Latvia to overhaul PhDs and academic careers

24 Aug 2023 | News

The country’s low number of PhDs and unattractive academic career pathways has left it struggling to replace retiring academics and is holding back its research performance

The University of Latvia in Riga. Photo: Latvijas Universitāte / Facebook

Latvia is set to improve terms and conditions for PhD students and academics, two areas the government has flagged as major weaknesses in its research performance.

In new legislation to come in this autumn, PhD students will be given state salaries of at least €1,000 per month, replacing the former scholarship-based model. This will be in addition to an obligation for universities to provide a more or less equal amount from active involvement in research projects.

Another change will be linking PhD students to specific research projects, meaning they are all involved in R&D from day one of their studies.

Jānis Paiders, appointed this August as director at the department for higher education, research and innovation at the Ministry of Education and Science, hopes this will end what has been a long running weakness.

“Our doctoral study programmes were stagnating and their allocated study places were mostly tradition based, and were not directly tied to research outcomes,” he said. “The number of graduates severely decreased to a low of 100 per year. The latest data shows that we are among the worst countries in Europe in the number of new doctoral graduates compared to our population.”

The recently released European Innovation Scoreboard rates Latvia’s doctorate graduate score as being just 25.8% of the EU average, and lists the low number of graduates as one of the main shortcomings.

Paiders is hoping the changes, which will come into effect from 2024, will increase the number of postdocs to between 250 - 300 per year, giving the country a chance of replacing the cohort of academics who retire each year.

The budget for the new state salaries will initially come from European regional funds and the post-Covid Recovery and Resilience Facility but Paiders acknowledged that at some point the higher education budget will have to increase to cover this expenditure.

The €1,000 PhD salary was decided pre-Covid and could be increased, Paiders said.


A 2018 European Commission report on Latvia’s research funding system highlighted the troubles academics face in carving out careers in the country.

“New generations have had difficulties entering the system because of the lack of new positions and the low attractiveness of academic careers in Latvia compared with opportunities in other countries,” the report said.

Plans to solve this issue have been in the pipeline for a while but were delayed by the COVID-19 pandemic.

The government’s four-point plan notably involves the introduction of tenure positions for academics. Latvia has been a rare exception in Europe in not having these before, usually offering fixed-term six-year contracts to professors.

In addition, the government wants to increase the salaries of professors and create a better balance between teaching and research duties.

Paiders noted these changes are in step with a broader movement in Europe to reform research careers. In July this year the European Commission announced a non-binding, three-pronged approach to improving academic careers that includes more effective monitoring of research careers through an observatory; an updated charter for researchers; and a competence framework of seven areas researchers are expected to develop skills in.

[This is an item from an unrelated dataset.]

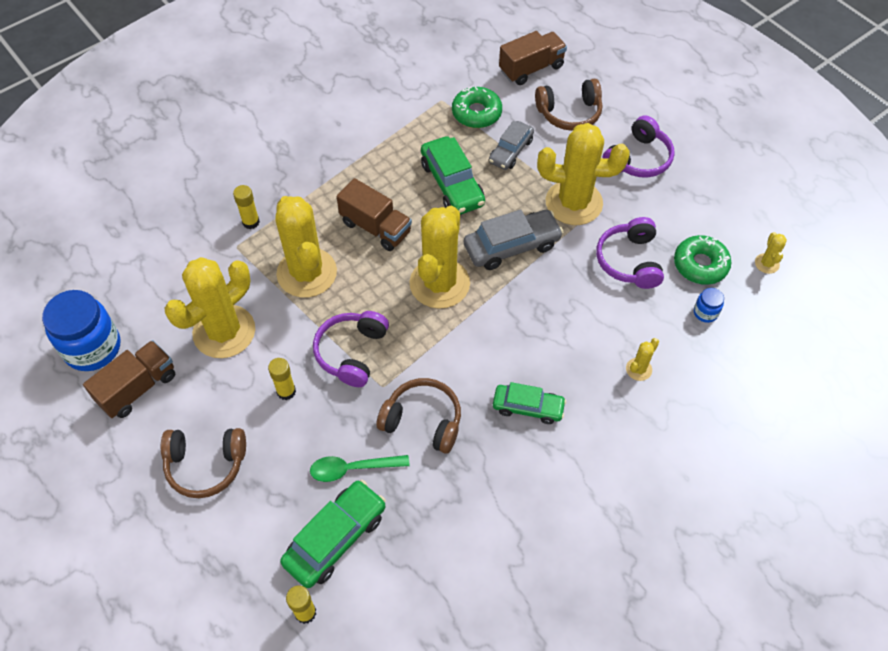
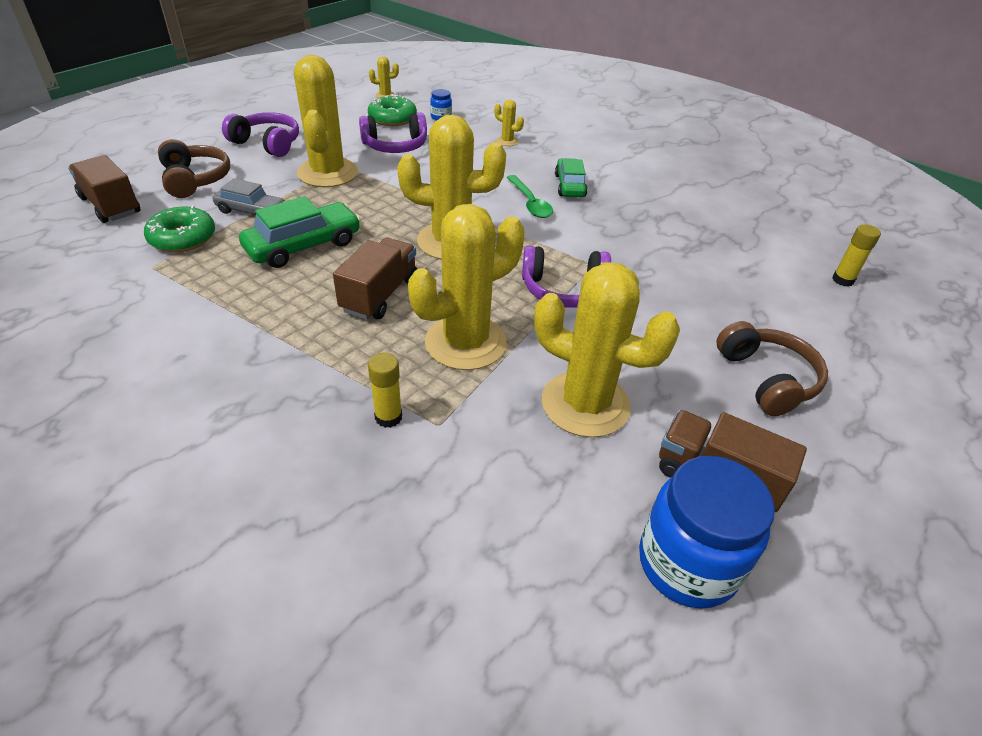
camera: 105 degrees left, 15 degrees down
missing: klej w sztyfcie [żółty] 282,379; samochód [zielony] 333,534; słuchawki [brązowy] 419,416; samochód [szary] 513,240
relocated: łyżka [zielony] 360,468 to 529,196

“When we look at the European Commission’s new measures that are aimed at improving career paths for researchers’ working conditions, and especially when it comes to young researchers, that absolutely is related to the situation that we're facing,” Paiders said.

Latvia’s R&D intensity - the amount spent on R&D as a percentage of GDP – is one of the lowest in the EU at just 0.74%. The EU average is 2.3%. This feeds into the lack of investment into higher education, research institutes and universities.

The government’s mid-term goal is to increase R&D intensity to at least 1.5%, including raising the public portion of that from 0.25% to 0.5%.

“These goals are ambitious if we look at where we are now, but of course, if we compare ourselves with the average level of European countries, then it's still way below that,” said Paiders.  

Another area in need of improvement is the reporting of R&D data, something that is often lacking in the private sector as many companies see it as an extra administrative burden. This needs to change, Paiders said, and it will give a more accurate representation of where Latvia is at in a European context.


Things are changing. This year, the government has pumped an extra €20 million into the R&D budget, the biggest increase since 2007.

Paiders is optimistic that Latvia is on the right path to improving its research performance.

“Right now we see these positive trends, especially regarding overall productivity of our researchers” he said. “But of course, we are a long way from our growth goals and there's a lot of work to do.”